A trip through the fantasy worlds I enjoy
Published on September 17, 2012 By DerekPaxton In Elemental Dev Journals

 

Stardock's Art Director, Paul Boyer, will be working as a Game Designer on one of our projects.  Paul has been around forever and has a ton of experience.  At Stardock we believe that "everyone is on the design team" so just because Paul was the Art director before didn't mean that he didn't contribute to the design of every game he has worked on.  He has been a great asset to me and is second only to Brad in people I ask for feedback on FE design ideas.

 

Evaluating ideas

But it has left me thinking a lot about the role of a designer, and particularly how I can help Paul make that leap from "here is a cool idea we should think about adding" to how that idea affects the rest of the game.  What is the effect the scope (as an Art Director Paul is already very familiar with this process)?  Is it fun?  And how does it affect the rest of the game?

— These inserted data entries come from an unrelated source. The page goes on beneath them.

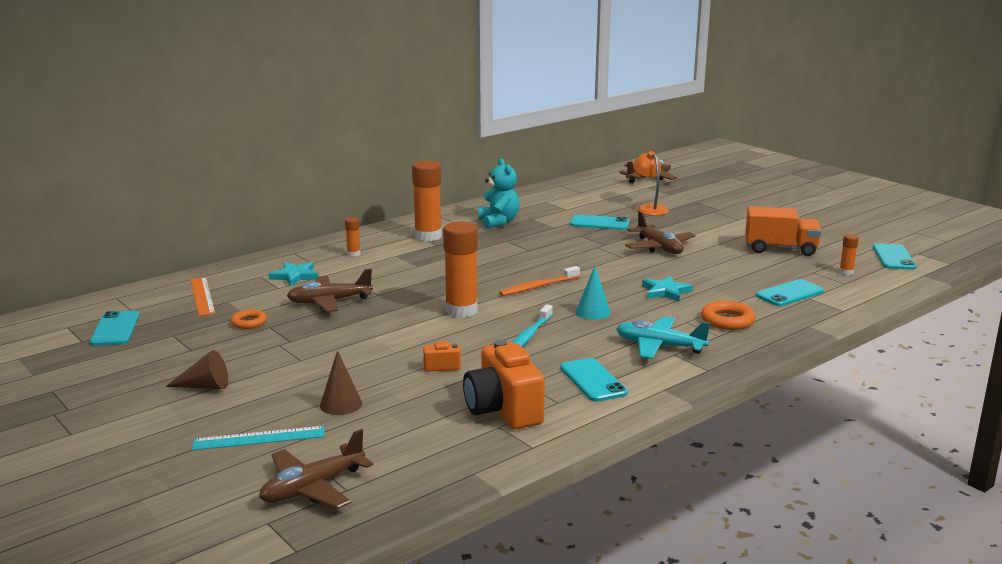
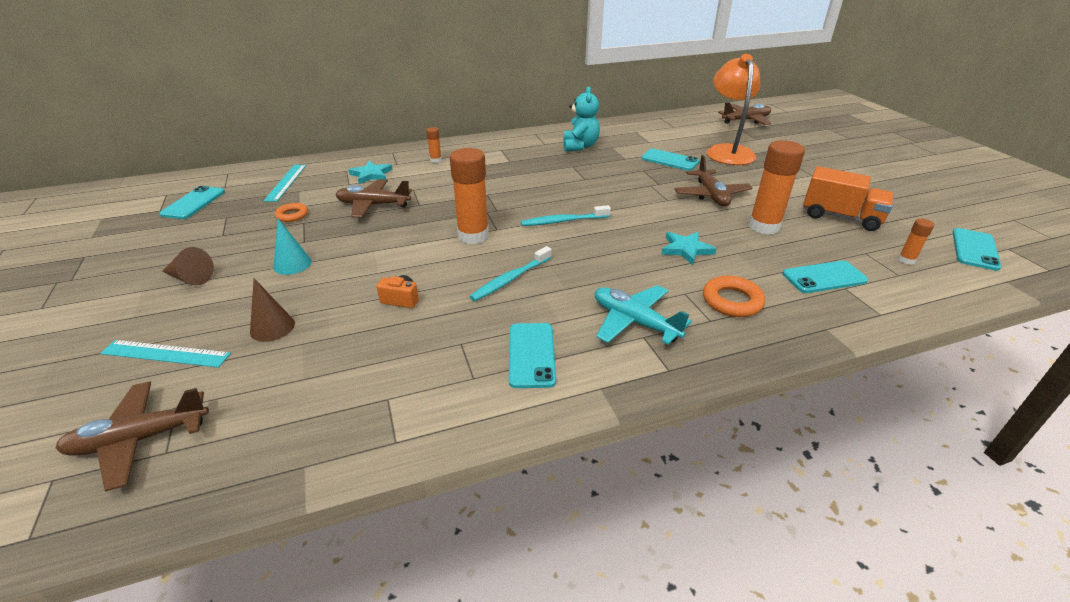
camera: 20 degrees right, 15 degrees up
(202, 296) = (286, 182): orange ruler -> turquoise ruler
(428, 236) = (509, 152): orange glue stick -> orange glue stick (764, 226)
(503, 410) = (409, 375): orange camera -> none
(538, 287) = (563, 221): orange toothbrush -> turquoise toothbrush
(593, 312) = (594, 261): turquoise cone -> turquoise cone (292, 264)
(649, 208) = (727, 151): orange lamp -> orange lamp, size x1.64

That last question is the hardest one.  In strategy games every piece affects every other piece.  There are the direct results, we raise spell damage and monsters seem to be too weak.  We make monsters tougher and spells seem underpowered.  But the indirect is more difficult.  If we have monsters lairs give good loot and xp, why bother researching the techs to unlock quests which offer similar rewards?*  By itself having lairs give xp and treasure is fun, but a game designer has to see the whole picture.

So I tend to review all ideas with the following criteria in mind:

1. Does it match the games focus?  The core experience of Fallen Enchantress is building, leveling your units, leveling your cities, designing units, building things.  Features and ideas that follow this progression are ideal to building a complete theme and feeling for the game.  Much like how lighting, music, set design, etc, all work together in a movie to reach a common goal all of the game mechanics should have a common feel that cause the games theme to resonate with the player.  (this is why cities having enchantment slots and city types worked so well for Fallen Enchantress)

2. Does it solve a problem?  The tendency of designers, including myself, is to create too much.  So once I'm beyond the base core of the game mechanics I have to force myself to ask if new ideas and mechanics solve any existing problems.  If not, why add it?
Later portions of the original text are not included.